The Guardian melaporkan bahwa Hamas secara resmi akan dikeluarkan dari administrasi dan kendali atas rekonstruksi wilayah ini seperti yang direncanakan oleh Mesir. Proses rekonstruksi akan untuk sementara dialihkan ke komite dukungan sosial.
Negara-negara Arab, termasuk Uni Emirat Arab (UEA) dan Qatar, sedang bersiap untuk menawarkan proposal keuangan untuk mendanai rekonstruksi dengan dasar bahwa warga Palestina memiliki hak untuk tetap tinggal di Gaza dan tidak dipaksa untuk mengungsi sementara atau permanen. Rekonstruksi diperkirakan akan memakan waktu tiga hingga lima tahun.
Blok Arab berupaya menggantikan pendekatan AS terhadap Gaza.
Para pengamat kini memperkirakan bahwa komite yang diusulkan dalam rencana Mesir akan mencakup teknokrat independen dan perwakilan masyarakat sipil serta serikat pekerja, untuk memastikan bahwa tidak ada satu faksi pun yang mengendalikan atau mendominasi Jalur Gaza, menurut The Guardian. Namun, status militer Hamas di Gaza di masa depan masih belum terselesaikan, yang dapat menjadi penghalang bagi persetujuan Israel terhadap rencana tersebut.
Para pemimpin Arab diperkirakan akan membahas alternatif terhadap rencana Trump untuk Gaza pada KTT Arab yang akan diadakan di Riyadh, Arab Saudi, pada 27 Februari.
Warga Palestina berjalan melewati reruntuhan di Jabaliya, Jalur Gaza, pada 11 Februari 2025.
Sampai saat ini, Arab Saudi belum secara resmi menyerukan pengucilan Hamas dari rekonstruksi atau administrasi Gaza. Namun, penasihat senior urusan luar negeri UEA, Anwar Gargash, telah mendukung seruan baru-baru ini oleh Sekretaris Jenderal Liga Arab, Ahmed Aboul Gheit, bahwa penarikan Hamas dari administrasi Gaza adalah "tepat dan logis".
Aboul Gheit menyatakan: "Kepentingan rakyat Palestina harus diutamakan daripada kepentingan Hamas, terutama mengingat seruan untuk mengusir warga Palestina dari Gaza dan konflik yang telah menghancurkan Jalur Gaza, mengganggu tatanan sosial dan kemanusiaan akibat keputusan yang dibuat oleh kelompok ini."
Bapak Gheit berpendapat bahwa usulan Presiden Trump untuk merelokasi sekitar 2 juta warga Palestina dari Gaza akan menjerumuskan kawasan itu ke dalam siklus krisis dengan dampak buruk terhadap perdamaian dan stabilitas. Mesir dan Yordania dengan cepat menolak gagasan Trump, menyatakan bahwa usulan Gedung Putih itu sama saja dengan menghancurkan perjuangan Palestina.

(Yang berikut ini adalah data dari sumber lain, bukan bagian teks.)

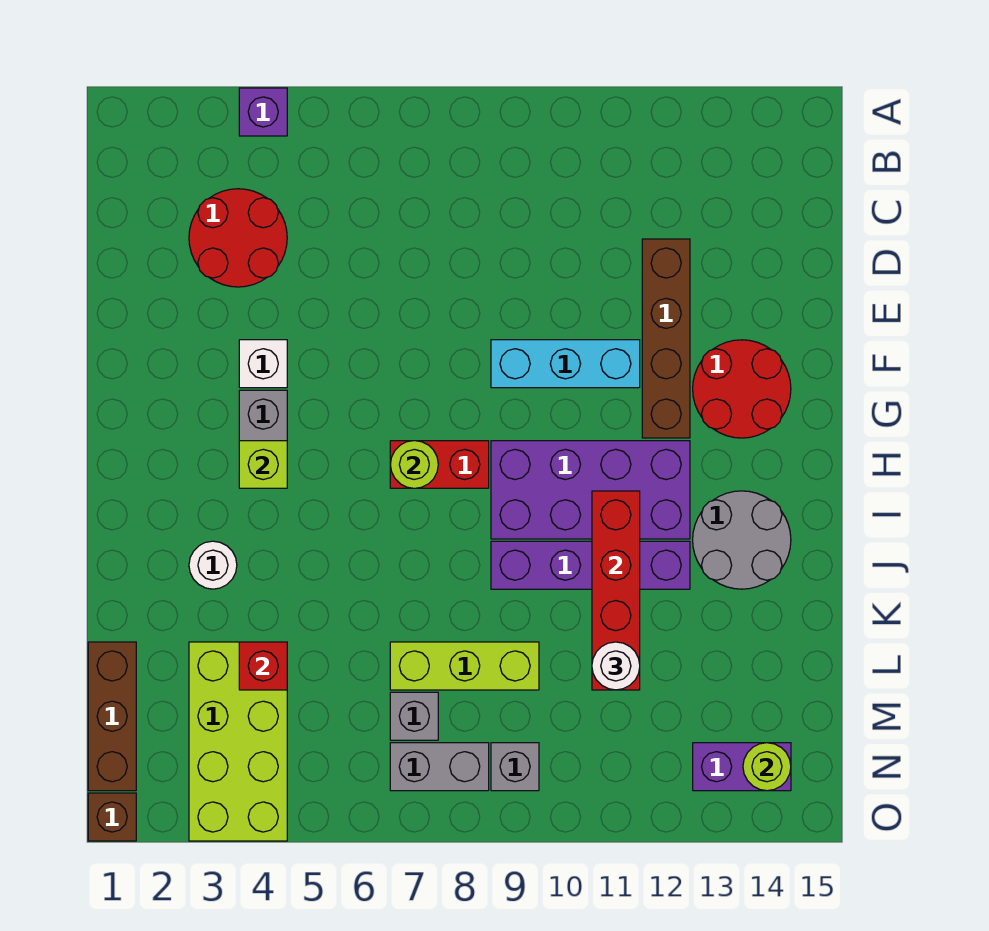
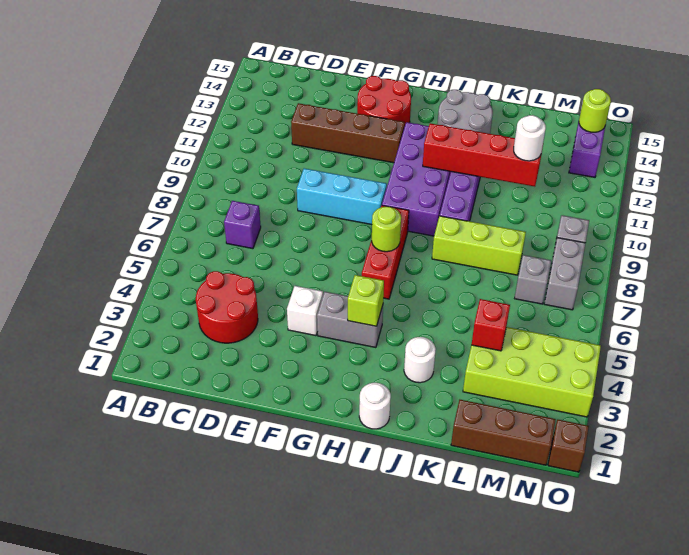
purple brick A4 level 1 -> purple brick C7 level 1
cyan brick F9:F11 level 1 -> cyan brick E9:G9 level 1
red brick H7:H8 level 1 -> red brick H6:H8 level 1
none -> white round brick I1 level 1
lime brick L7:L9 level 1 -> lime brick J8:L8 level 1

Sembari menegaskan bahwa AS tidak mengesampingkan alternatif lain selain rencana Trump, Menteri Luar Negeri AS Marco Rubio tetap menekankan bahwa: "Rencana apa pun yang memberi ruang bagi Hamas di Jalur Gaza akan bermasalah, karena Israel tidak akan mentolerirnya, sehingga semuanya akan kembali ke titik awal."